Я закричала от боли, но на этот раз боль была сильнее и длилась гораздо дольше.

Глава двадцать седьмая

Когда я была на пятом месяце беременности, мама заверила меня, что роды — это прекрасный опыт, а боль похожа на боль во время месячных. Когда я ехала в больницу, я вспомнила ее слова и была рада согласиться с ней. Теперь, когда я перенесла все от начала до конца, я с уверенностью могу сказать, что роды настолько далеки от периодических болей у женщин, насколько здоровая нога спортсмена отличается от той, которую медленно отрезают ножом для сыра.

Я лежала скрючившись в позе зародыша на постели. Была полночь. Без конца плакали дети, а я слушала, как мамы убаюкивают их или тихо разговаривают с ними, упрашивая взять грудь.

Меня удивило, что у всех детей разный плач. До того как у меня родился собственный ребенок, я была уверена, что у всех детей одинаковые голоса. Теперь я поняла, что они такие же разные, как снежинки или отпечатки пальцев. Я посмотрела влажными глазами на колыбельку, где спал мой ребенок. Я только один раз слышала, как он плакал, когда его взвешивали сразу же после рождения. С тех пор он безмятежно спал, но я знала, что если он проснется и заплачет среди ночи, я узнаю его нежный голос сразу. Для меня ни один детский голос не звучал так сладко, они были слишком резкими, как у птенцов. Но голос моего ребенка вызывал во мне такие чувства, о которых я прежде и не догадывалась. Это была смесь бессознательной любви, гордости и облегчения оттого, что все в порядке и боль наконец ушла. Но превыше всего было чувство ответственности, чувство, что, если понадобится, у меня будет сил не меньше, чем у супергероя, чтобы защитить моего ребенка. Стоило мне только увидеть, как проходящая мимо женщина с любопытством заглядывает в детскую кроватку моего малыша, как я еле сдерживала себя, чтобы не оттолкнуть ее от двери и не закричать: «Оставь нас в покое!» Хотя на самом деле я была такая вялая, что вряд ли бы поднялась с постели, не было сил даже ходить в туалет.
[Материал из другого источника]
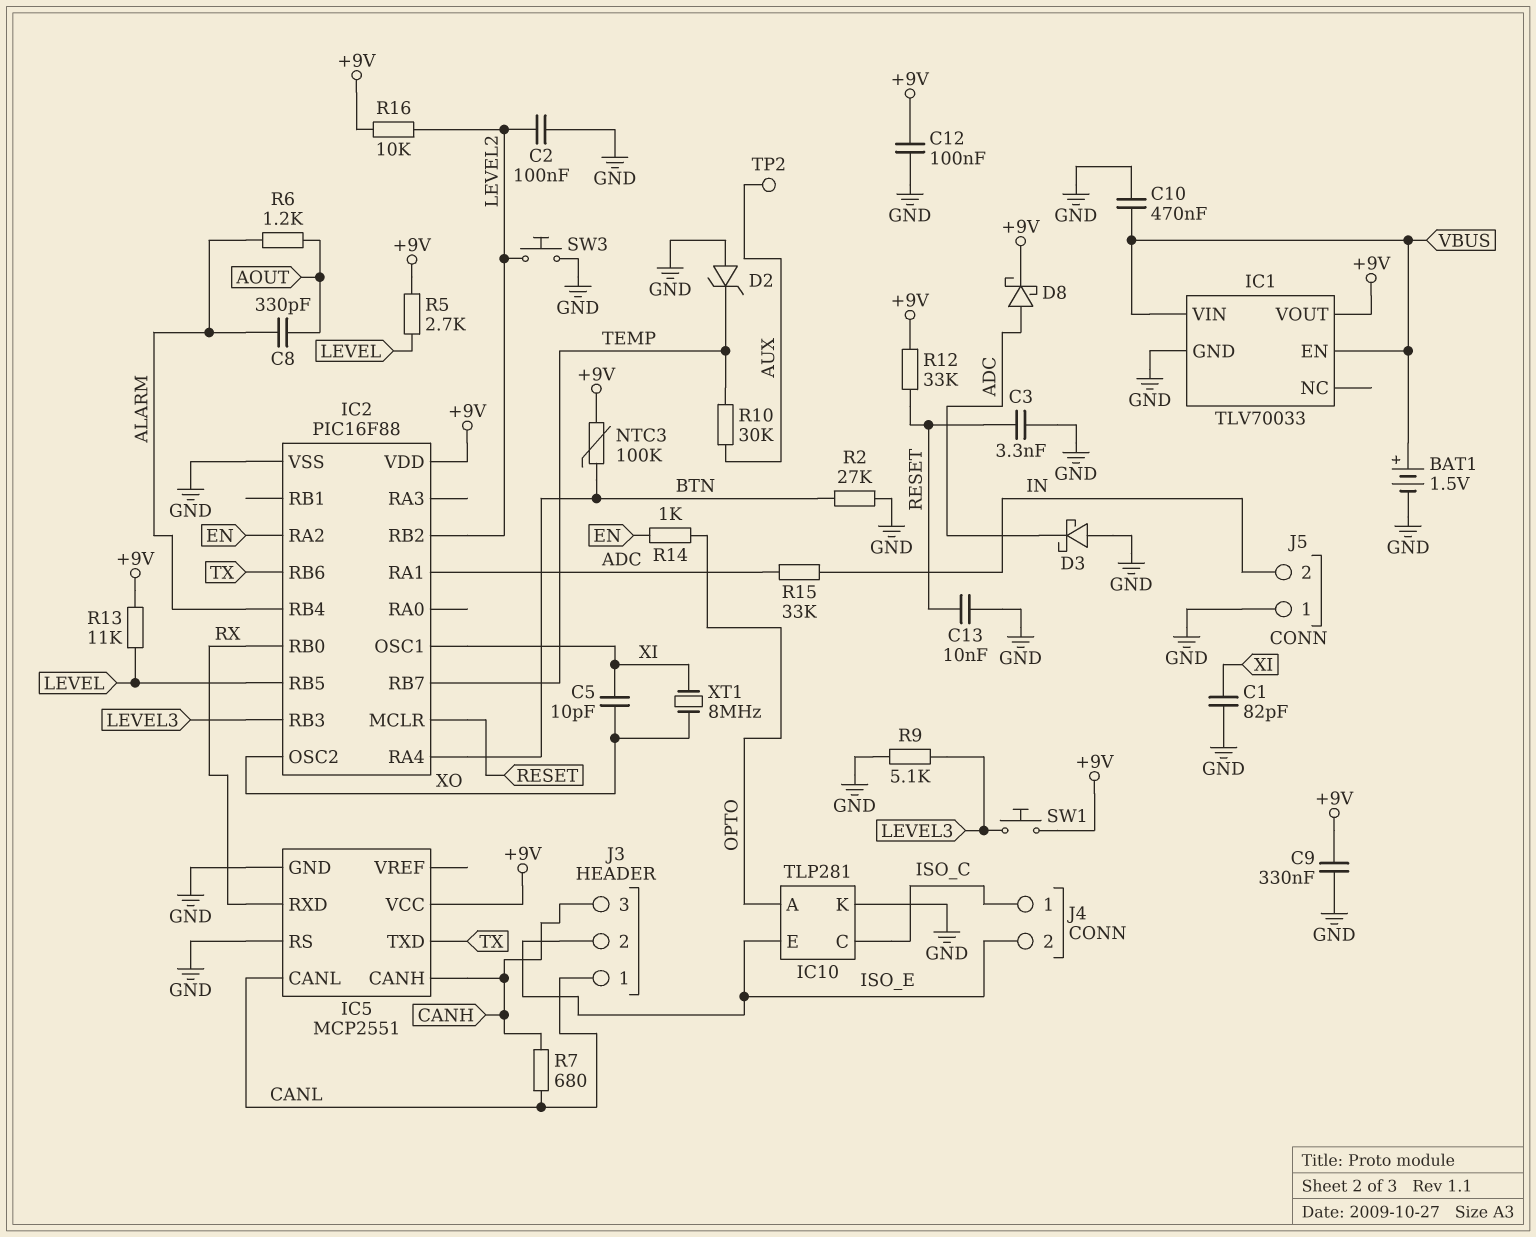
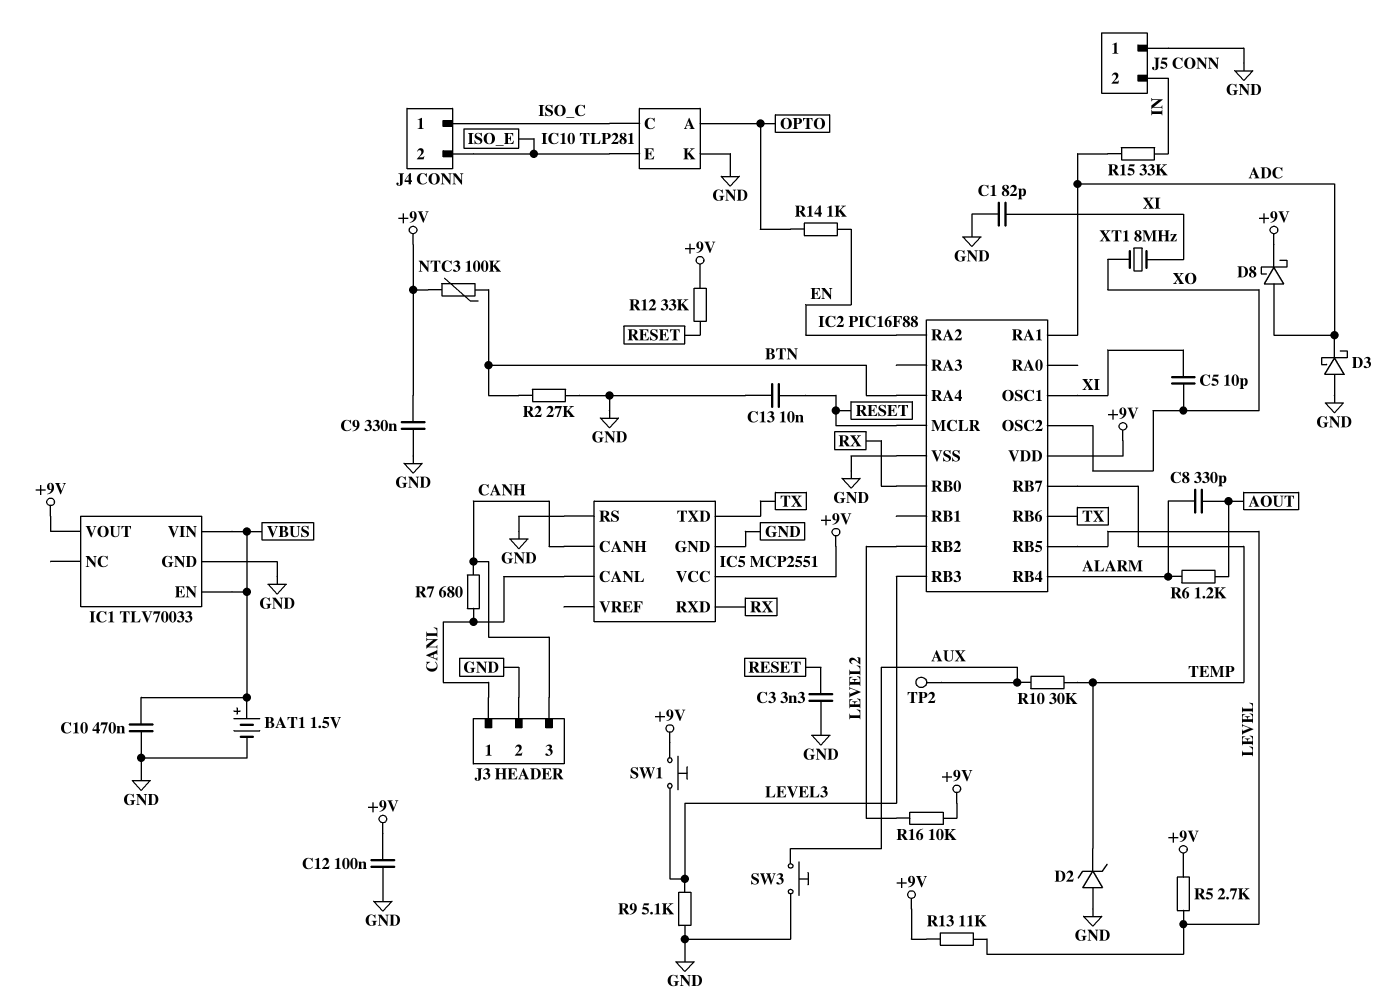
C2: 100nF (GND, LEVEL2) -> none
J3 pin 2: ISO_E -> GND
SW3: button (GND, LEVEL2) -> button (AUX, GND)

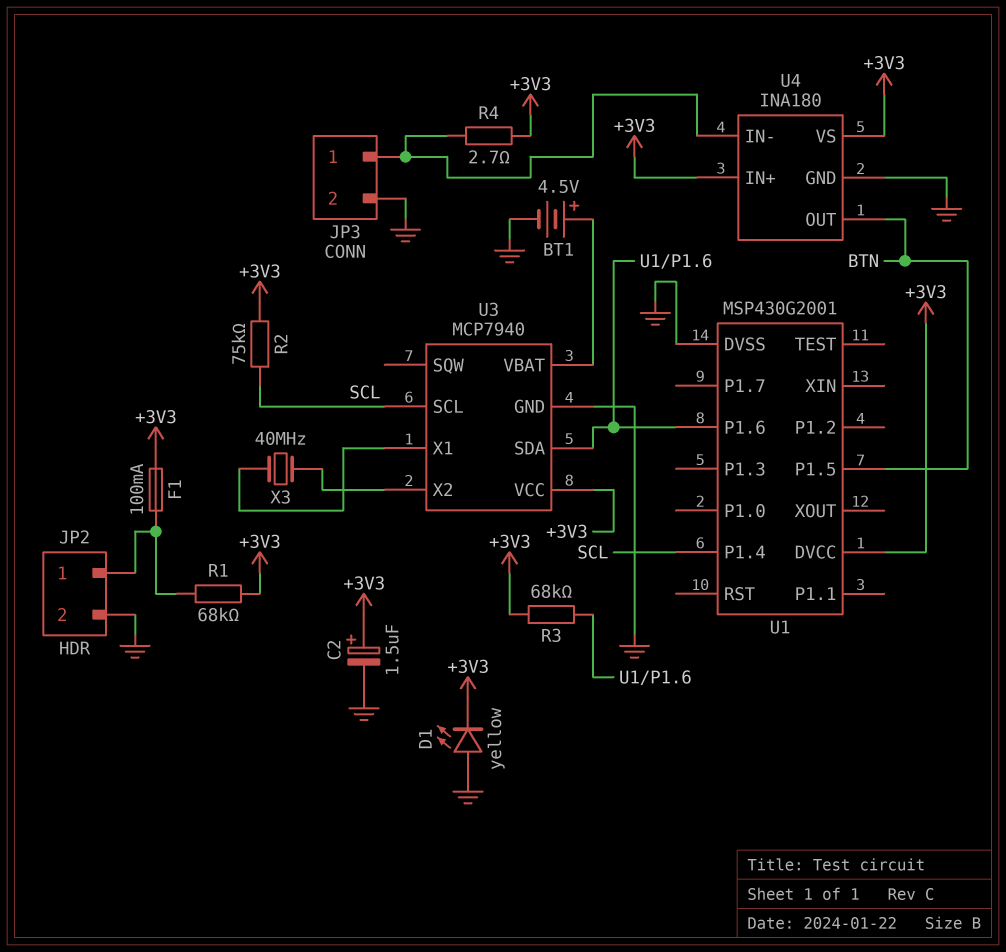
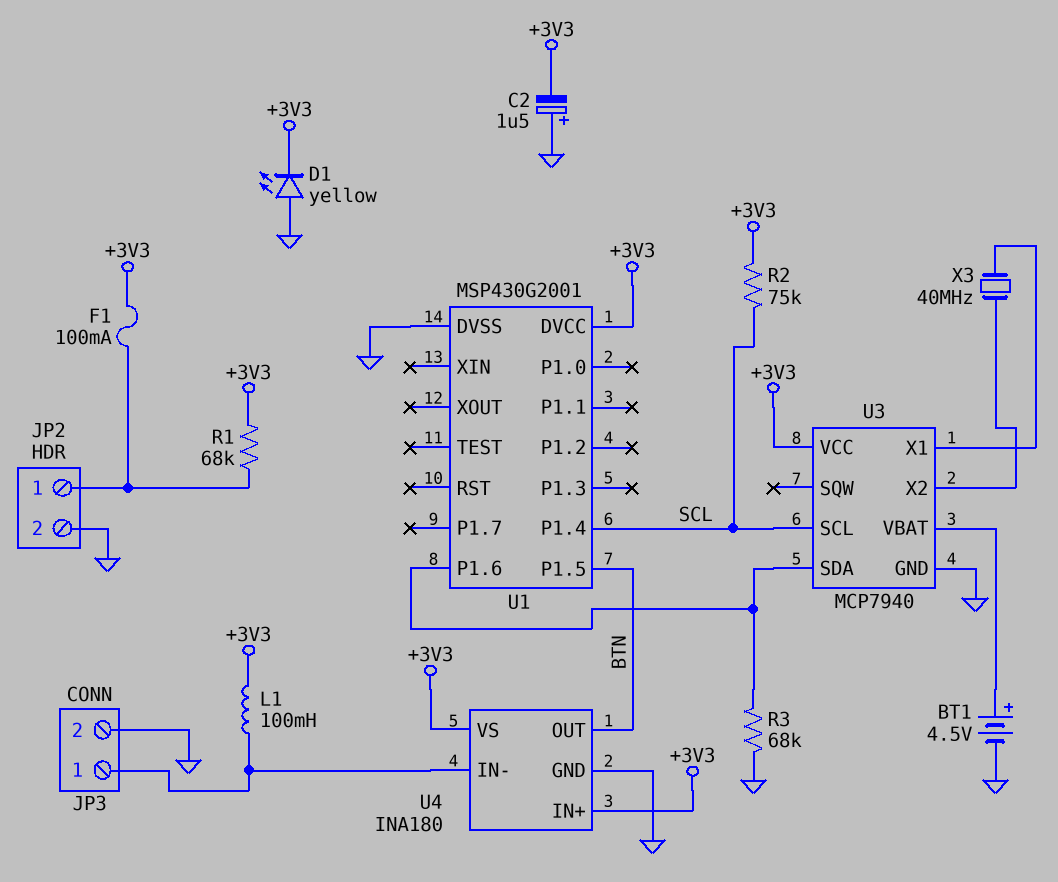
C2: 1.5uF (plus +3V3, minus GND) -> 1.5uF (plus GND, minus +3V3)
L1: none -> 100mH (+3V3, JP3/1)
R3: 68k (+3V3, U1/P1.6) -> 68k (GND, U1/P1.6)
R4: 2.7 (+3V3, JP3/1) -> none

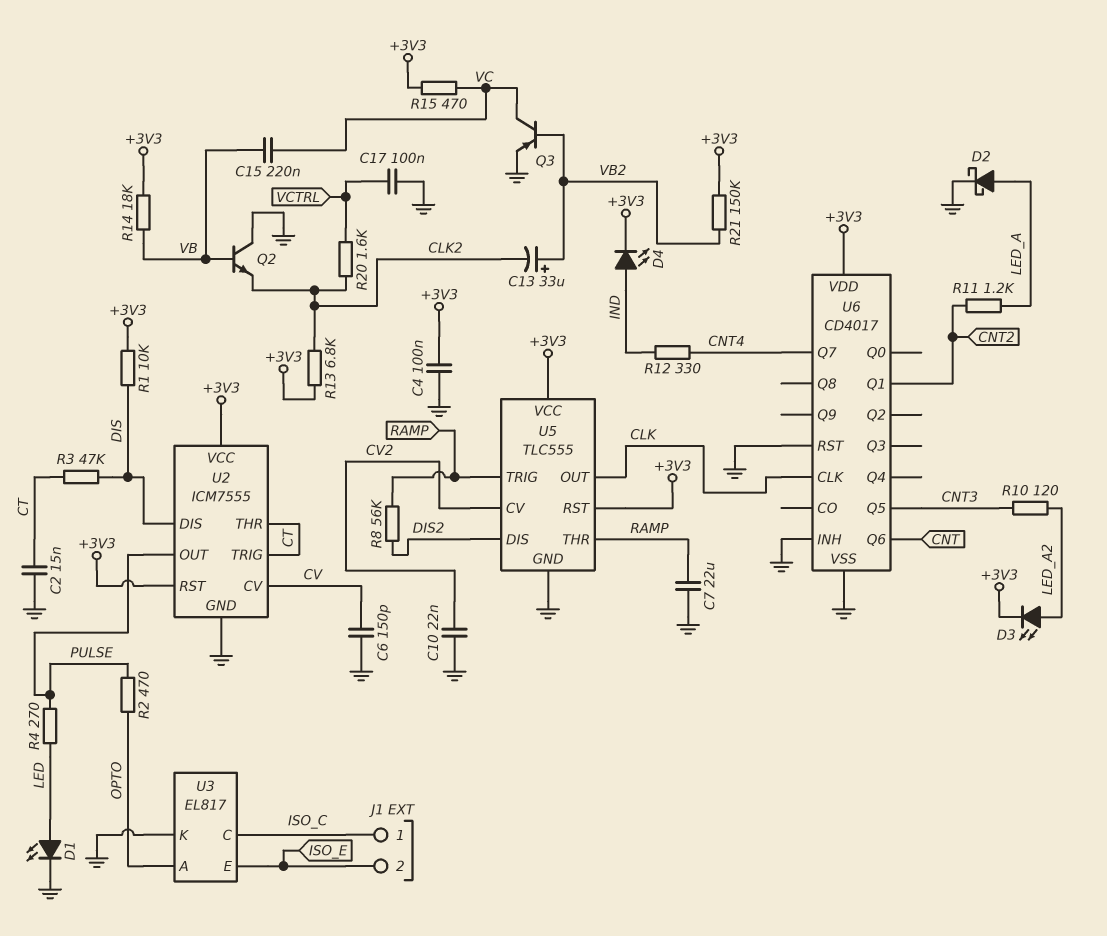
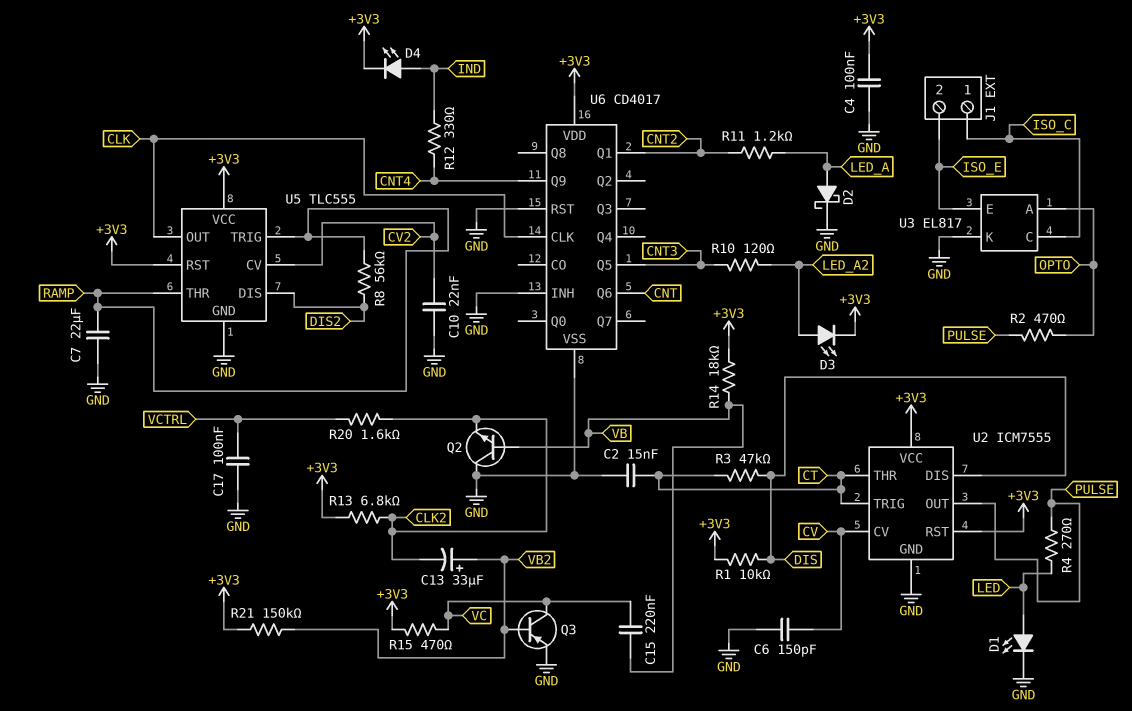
U6 pin Q7: CNT4 -> none
U6 pin Q9: none -> CNT4

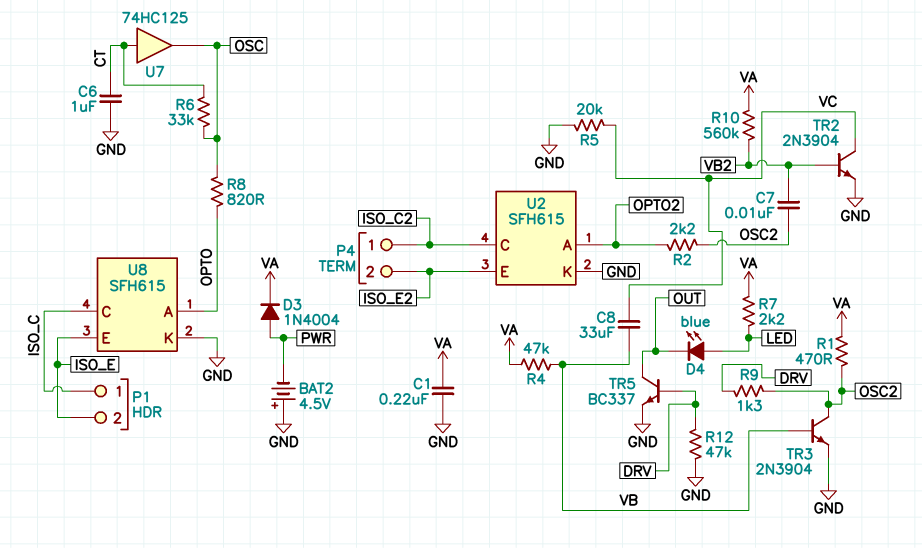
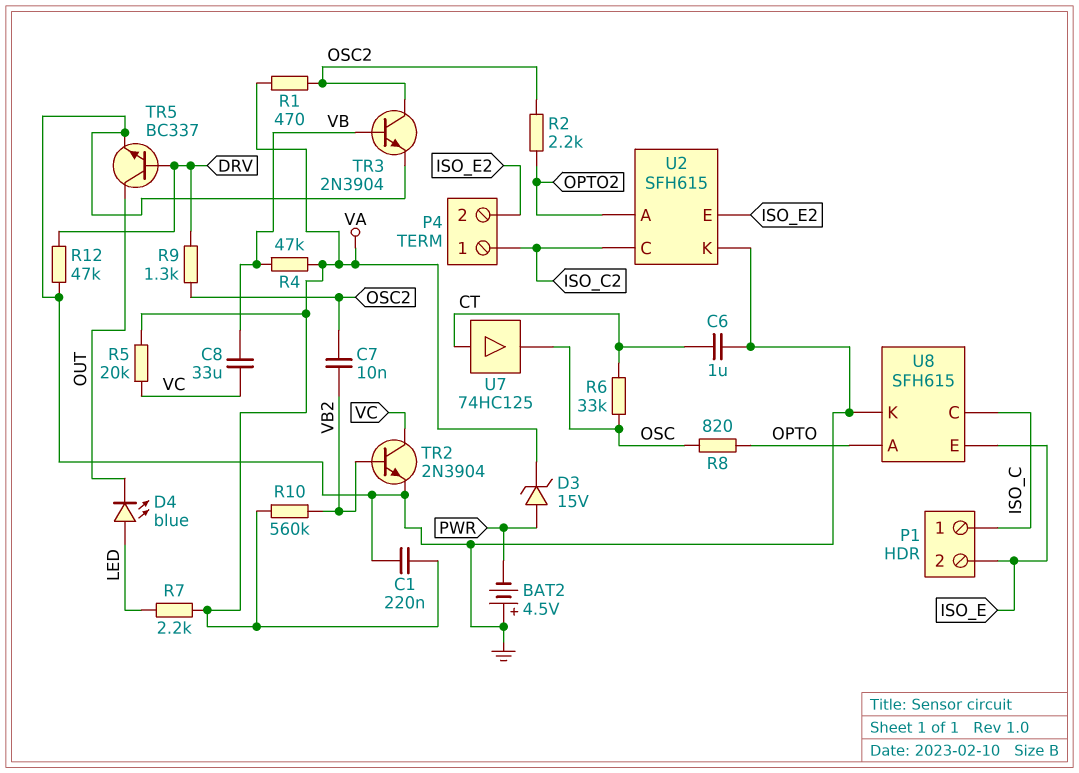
D3: diode 1N4004 (A PWR, K VA) -> zener 15V (A PWR, K VA)
R5: 20k (GND, VC) -> 20k (VA, VC)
В девять часов вечера в тот день я наконец родила. Большую часть я помню смутно, это был какой-то сплошной кошмар. Воспоминания превратились в набор застывших кадров, которые отпечатались в мозгу за то время, когда я периодически открывала глаза. Так как в основном они оставались закрытыми.

Я помню, как кричала на медсестру: «Что значит слишком поздно?» — когда она сказала, что уже слишком поздно вводить обезболивающее. Мне почти перестали давать дышать кислородом, хотя на той стадии родов это было то же самое, что принимать аспирин, когда тебе отрубили голову.

Я помню, как уткнулась головой в колени Мэгги и кричала, умоляя ее «прекратить этот ужас», когда мне сказали, что ребенок повернут неправильно и придется вытаскивать его вакуумным методом. Казалось, что боль время от времени отключает мое сознание и я не воспринимаю реальность происходящего.